Beginning within seven (7) days after the Effective Date and at the
commencement of every calendar month thereafter, Company shall
furnish Manufacturer with non-binding forecasts of [***] Product
requirements under this Agreement for the ensuing [***] calendar
[***].
2.4
Purchase Orders.
Company shall order the Product by submitting written purchase
orders, in Company’s standard form in effect from time to
time, to Manufacturer. Each purchase order shall specify the
quantities of the Product ordered which shall be in Batch
quantities or multiples thereof, the cartridge size thereof, the
desired shipment date for such Product, the pricing, and any
special shipping instructions. Company shall submit each
purchase order to Manufacturer at least [***] Business Days in
advance of the desired shipment date specified in such purchase
order. No more than ten (10) Business Days following receipt of
each purchase order Manufacturer shall confirm in writing its
acceptance of same and shall advise Company of its planned shipment
date and its designated lot numbers for the Product.

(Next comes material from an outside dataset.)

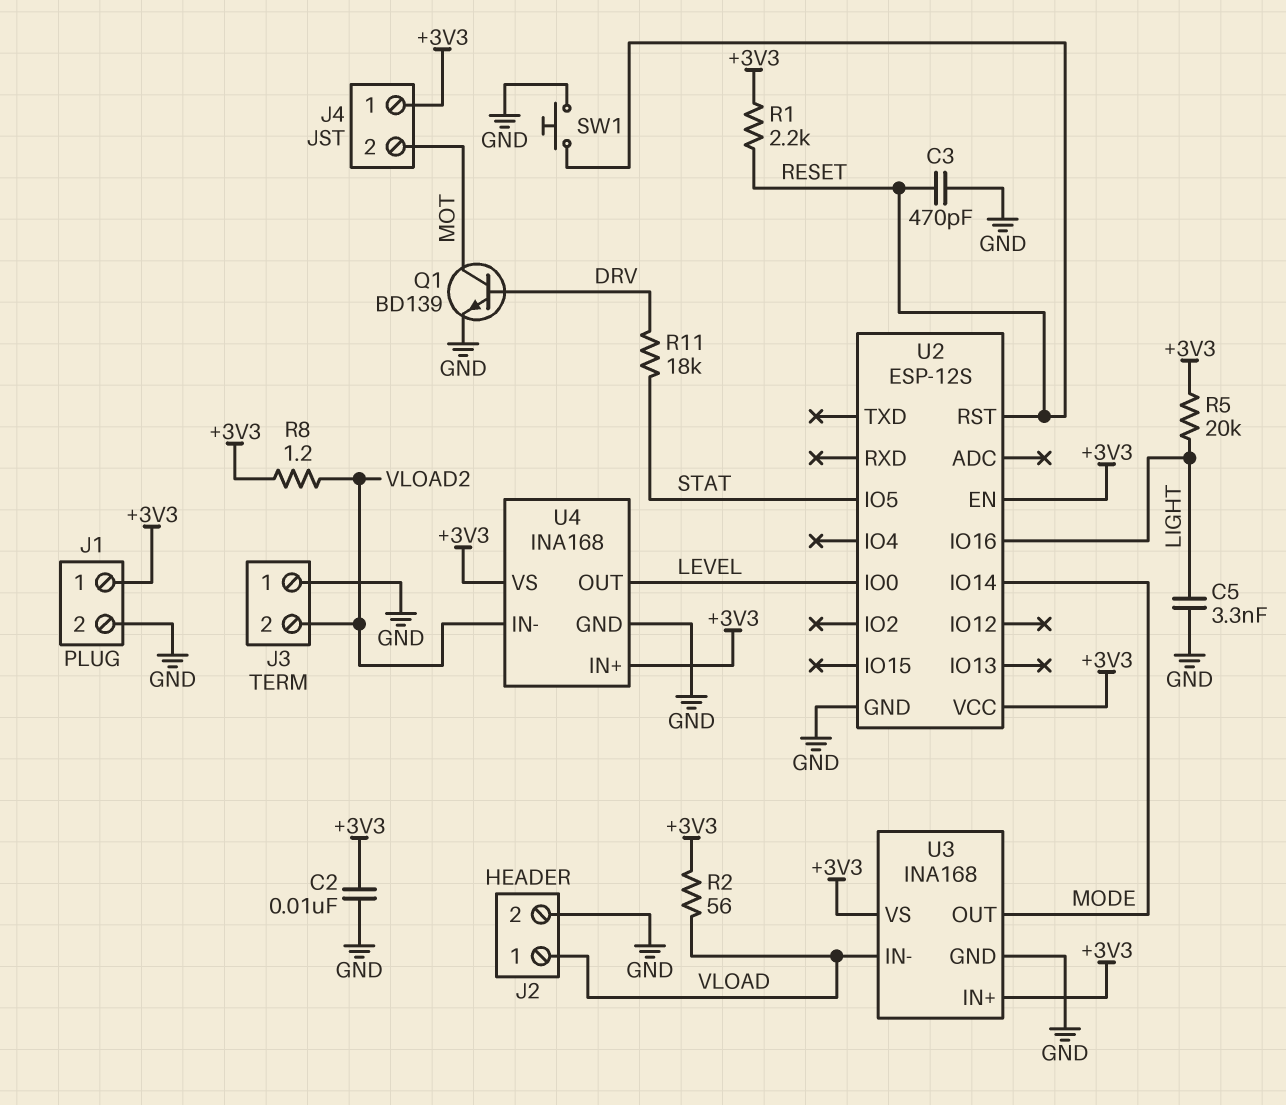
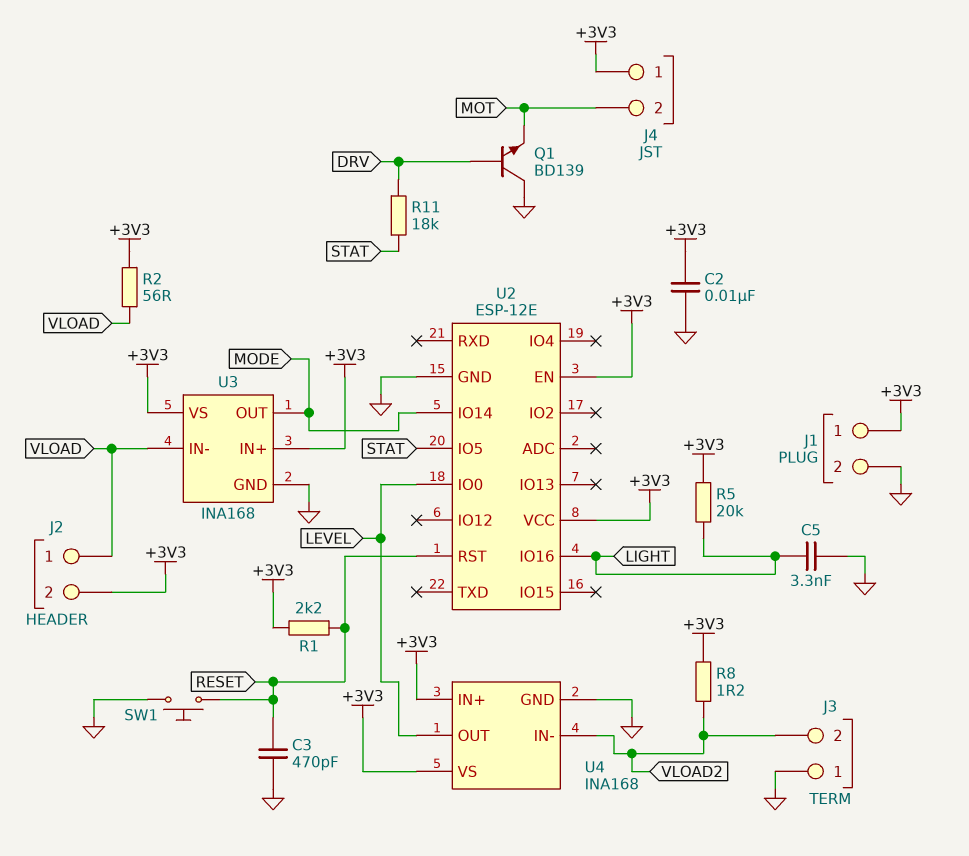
J2 pin 2: GND -> +3V3
Q1: NPN BD139 (B DRV, C MOT, E GND) -> NPN BD139 (B DRV, C GND, E MOT)
U2: ESP-12S -> ESP-12E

Manufacturer shall make each shipment of the Product in the
quantity, cartridge size and on the shipment date specified for it
on Company’s purchase order, via the mode(s) of
transportation and to the party and destination specified on such
purchase order. Release samples representing the
Manufacturing Process and meeting the requirements set forth in the
Batch Record will be shipped within [***] Business Days after the
actual Fill Date.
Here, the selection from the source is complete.